Darves is going to Vanderbilt University School of Medicine in Nashville for a residency in urology -- a field where only 24 percent of urology residents are women. Dr. Aditi Kanth, 25, of Rosyln, who graduated from Stony Brook alongside Darves, is going to Albany Medical College for a residency in plastic surgery, a specialty in which about 29 percent of residents are female.

And women lag in leadership roles, especially in academic medicine. According to the Association of American Medical Colleges, only 14 percent of department chairs are women and 12 percent of medical school deans are women. Even in pediatrics -- a field with more female doctors than male -- only 29 percent of full professors are women.

Medical school deans said they believe the relative lack of women in some clinical specialties will soon disappear -- simply because women such as Darves and Kanth are going into them in greater numbers.

"Those numbers are starting to blur," said Dr. Latha Chandran, vice dean for undergraduate medical education at Stony Brook.

Dr. Lina Obeid, dean of research at Stony Brook, agreed. "I think the whole environment is more receptive," she said. "They [women] are about 50 percent of the class, they work equally hard and they are proving themselves and are accepted in the work environment."

Darves said she was drawn to urology because she "loves surgery" and the breadth of medical issues it offers. Kanth is interested in reconstructive plastic surgery for children because of the artistry it requires and impact it can have on patients' quality of life.

Gone are the days that Coleman described when there were so few female obstetricians practicing in her hospital, it had no surgical dressing room for women.

As for increasing the number of women in leadership roles in academic medicine, medical schools are trying different approaches to attract and keep women -- whose careers are more often interrupted or slowed by child-rearing than men's.

"When you look at the trajectory of women's careers, they may be slower and circuitous and not a straight line," Chandran said. "Medicine is a demanding specialty. You have to keep up with the latest in literature, you have to work long hours. Especially in an academic specialty, you have a lot of responsibilities. That's why when they [women] also have to deal with families and care of children, something has to go and they go into a holding pattern."

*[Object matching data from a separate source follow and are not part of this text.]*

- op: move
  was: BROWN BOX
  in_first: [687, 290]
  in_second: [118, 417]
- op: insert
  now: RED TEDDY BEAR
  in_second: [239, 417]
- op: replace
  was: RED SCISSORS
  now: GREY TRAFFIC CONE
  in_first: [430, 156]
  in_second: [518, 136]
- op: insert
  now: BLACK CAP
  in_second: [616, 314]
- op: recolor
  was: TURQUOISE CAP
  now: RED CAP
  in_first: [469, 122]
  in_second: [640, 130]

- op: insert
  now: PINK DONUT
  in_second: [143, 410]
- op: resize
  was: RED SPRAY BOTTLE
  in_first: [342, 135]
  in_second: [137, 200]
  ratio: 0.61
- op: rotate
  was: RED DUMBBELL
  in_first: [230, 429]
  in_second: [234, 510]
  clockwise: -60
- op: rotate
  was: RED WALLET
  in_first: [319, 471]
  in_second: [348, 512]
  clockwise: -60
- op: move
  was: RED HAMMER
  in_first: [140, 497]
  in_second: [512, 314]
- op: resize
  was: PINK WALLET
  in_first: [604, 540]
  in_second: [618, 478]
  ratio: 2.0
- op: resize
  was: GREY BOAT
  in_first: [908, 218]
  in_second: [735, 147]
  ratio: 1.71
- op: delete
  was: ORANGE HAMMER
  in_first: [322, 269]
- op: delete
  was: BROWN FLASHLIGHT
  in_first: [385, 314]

In 2006, Stony Brook started a Women in Medicine program that sponsors an annual research day to highlight papers by women and holds women faculty networking luncheons. Of the 815 medical faculty, 346 are women, according to Stony Brook. Of that, 52 are professors, 71 associate professors, 195 are assistant professors and 28 are instructors. Eleven women faculty hold executive leadership positions, including as chairs, vice deans, and associate deans.

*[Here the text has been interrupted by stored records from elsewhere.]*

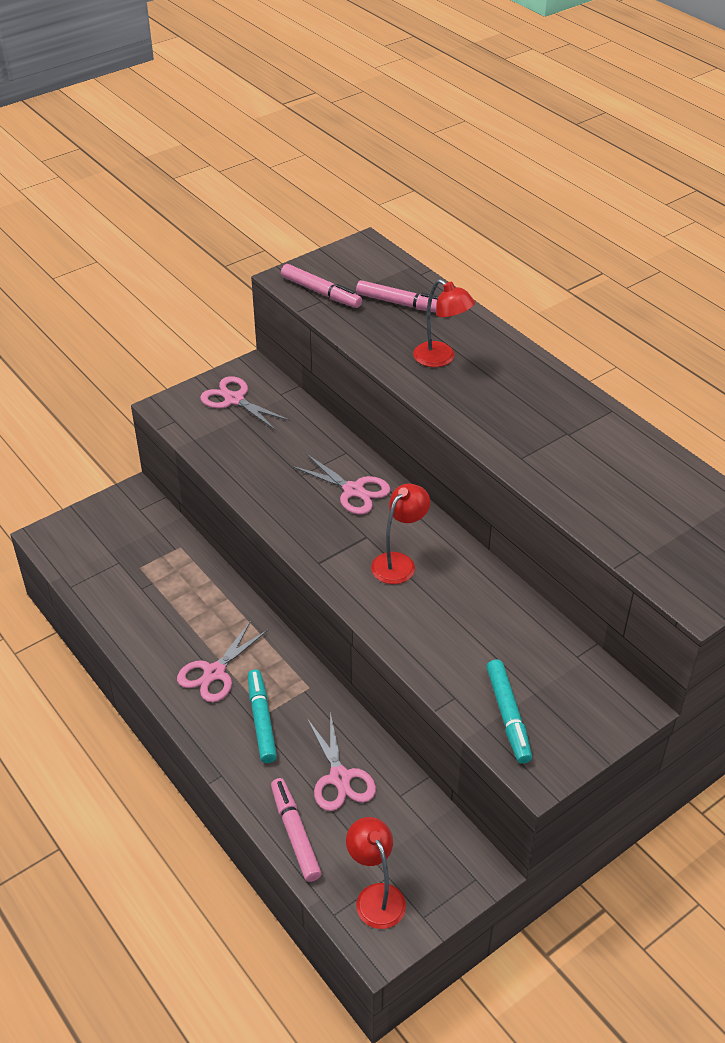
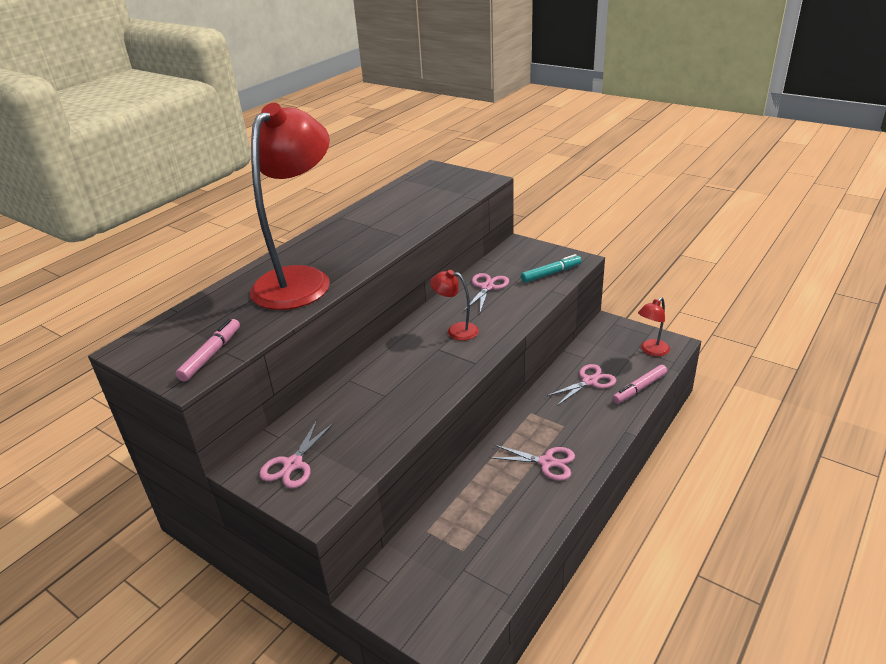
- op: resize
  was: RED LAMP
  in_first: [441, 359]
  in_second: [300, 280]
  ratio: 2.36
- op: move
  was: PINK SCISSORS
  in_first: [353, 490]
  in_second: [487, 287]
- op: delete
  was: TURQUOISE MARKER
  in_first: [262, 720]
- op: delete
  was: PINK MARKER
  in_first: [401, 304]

Women also are less likely to develop mentoring relationships, which can help advance careers, said Dr. Anne Taylor, vice dean for academic affairs at Columbia College of Physicians and Surgeons. Taylor said Columbia offers a faculty development program and has begun peer mentorship groups, bringing senior and junior faculty women together to talk about career paths and finding a work-life balance.

At the Hofstra North Shore-LIJ School of Medicine, which will graduate its first class next year, 35 percent of assistant professors, 24 percent of associate professors and 14 percent of full professors are women, according to Dr. Veronica Catanese, dean for academic affairs at Hosftra's medical school.

"I think it's still an issue," Catanese said of leadership positions for women in medicine. But, she added, the percentage of female doctors promoted has increased since Hofstra's med school opened three years ago.

And, she said, more young male doctors today are interested in taking family leave and finding a way to balance work and family, perhaps signaling a cultural shift.

She, like all of the doctors interviewed -- who started their own careers when they were in the distinct minority -- are optimistic that gender will one day cease to be an issue in medicine.

As Obeid put it: "I'm hopeful. It's a slow process but every woman being a good role model is helping."